With all of this at the back of my mind, I decided to virtually pop into the Public Sector Budget Hearings that began on Wednesday and end today. I quickly realised that this public participation process is now a soul-less exercise in futility. I logged out as quickly as I had logged in. Permit me to explain.

One of the purposes that BROP serves is to set recurrent and development budget ceilings for each sector. In other words, the instruction coming from the Treasury is “people, things are tight so please keep within the ceilings”. These ceilings are not random, but reflect an assessment of past expenditure performance and forthcoming expenditure needs, around priorities such as the Big Four agenda.

We have ten Medium-Term Expenditure Framework (MTEF) sectors. Based on these ceilings and other guidance from Treasury, sectors prepare reports which contain resource “bids” that are presented to the public during the hearings. Only the National Security sector doesn’t participate in this process (a story and question for another day). But we have access to nine sector reports. Here’s the big picture.

Total sector ceiling (all ten sectors) equals Sh2.04 trillion. That is to say national government costs more than the tax take, before debt and counties. Oh, but sectors don’t care about that; so they put in a grand total resource bid of Sh3.07 trillion, assuming national security keeps to its ceiling. That is a trillion more than available. This is the result of weeks of work and play at the sunny Coast (retreats, per diems etc) that produced almost 2,500 pages of long stories and big numbers across the nine sectors.

Now here’s the kicker. During this week’s hearings, sectors present their grand plans and programmes to the public based on their resource bids, not the ceilings. In other words, they are telling the public, “if we get the money we want, this is what we will do” not “this is what we want to do, but because of resource constraints, this is what we have prioritized, so what do you think?” Public participation 101.
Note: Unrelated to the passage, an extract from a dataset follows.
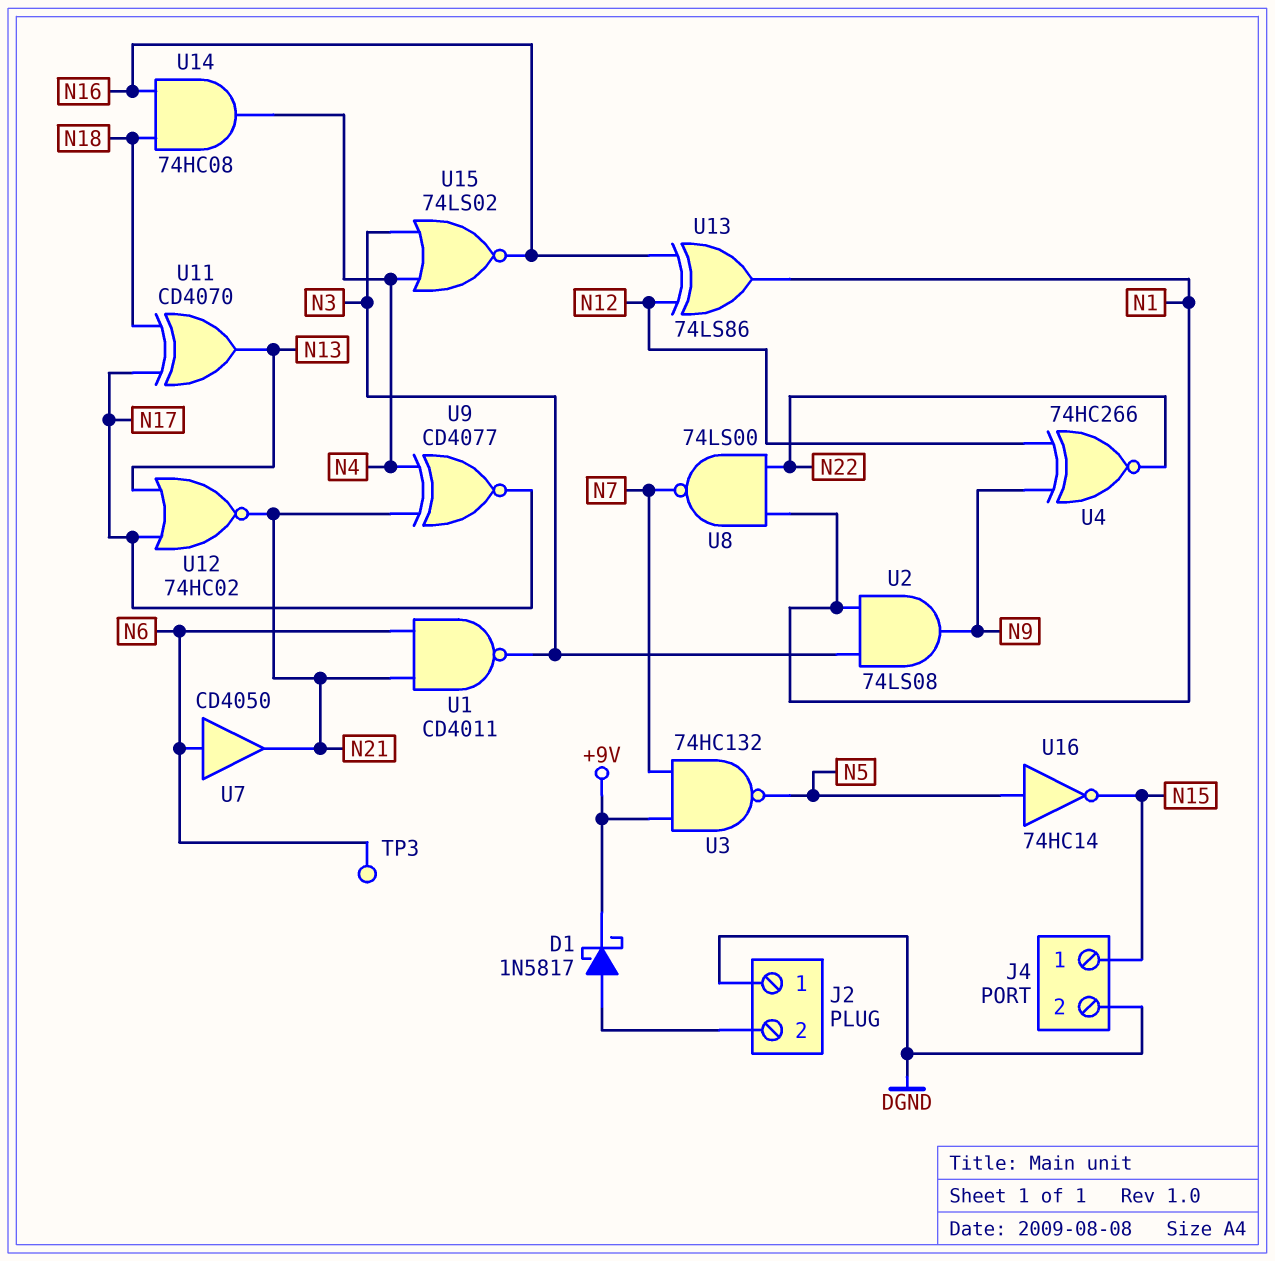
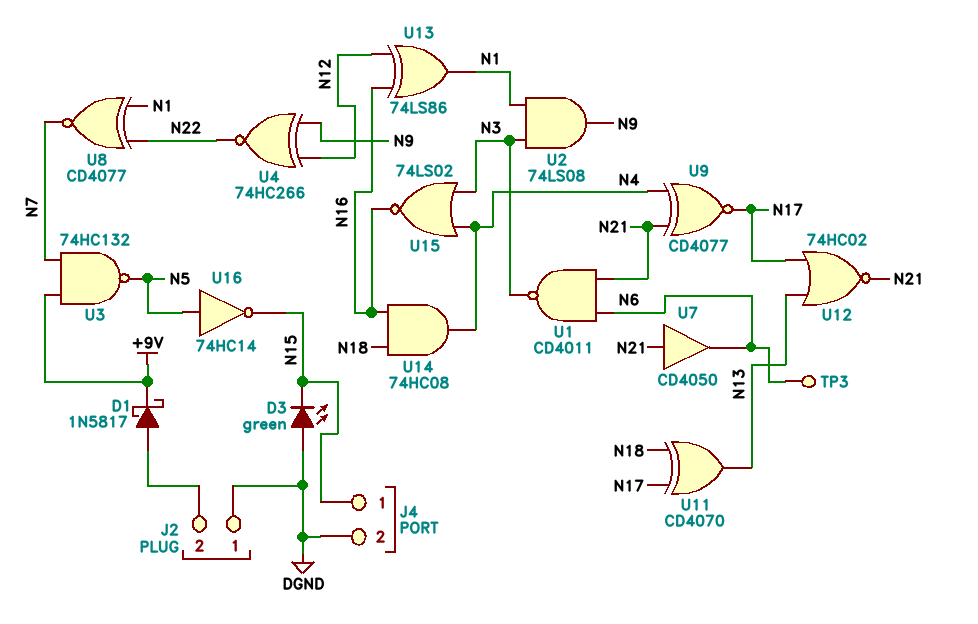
D3: none -> LED green (A DGND, K N15)
U7: buffer CD4050 (in N6, out N21) -> buffer CD4050 (in N21, out N6)
U8: NAND 74LS00 (in N1, in N22, out N7) -> XNOR CD4077 (in N1, in N22, out N7)

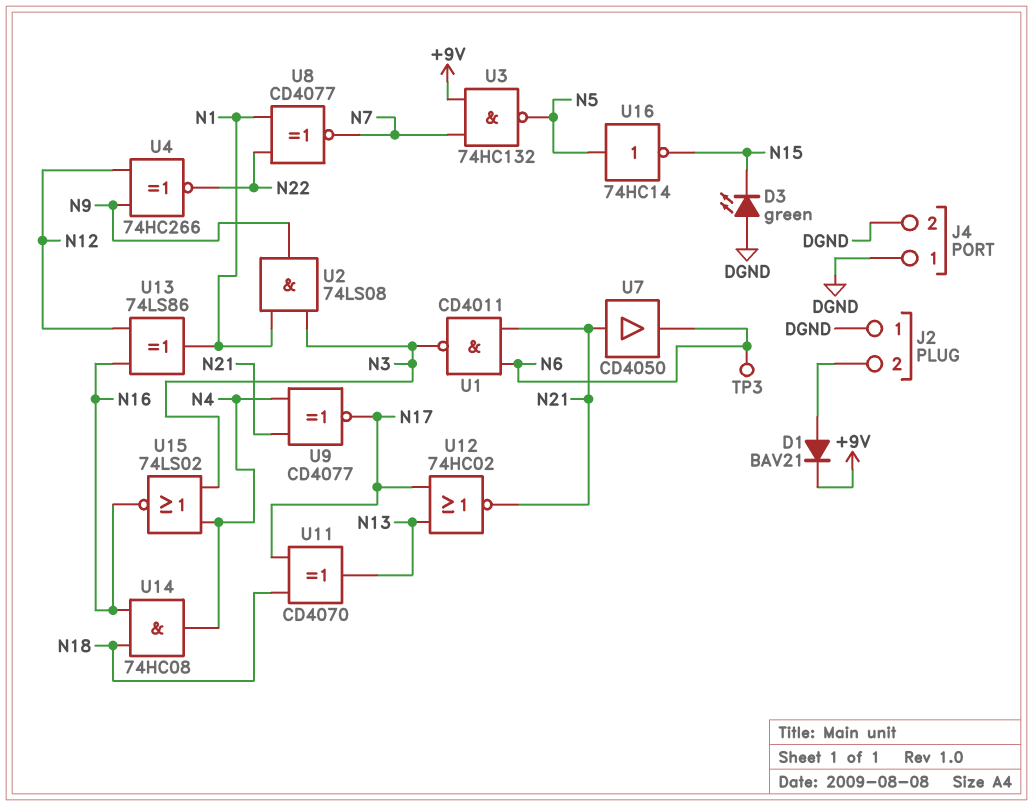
D1: schottky 1N5817 (A J2/2, K +9V) -> diode BAV21 (A J2/2, K +9V)
J4 pin 1: N15 -> DGND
This isn’t the first time we are seeing this budget impunity theme of “if we ask for more than we need, we might get what we want”. Looking at the past five years from 2018/19, sector resource bids at Sh14.4 trillion have outpaced sector ceilings of Sh9.4 trillion by a cool five trillion shillings.

Here’s a twist. Treasury will ignore these resource bids and revert to its original ceilings when publishing its Budget Policy Statement next month. So we have a budget circus. And the public is none the wiser.

Before we get to debt questions, Kenya’s next administration must fix this basic budget impunity.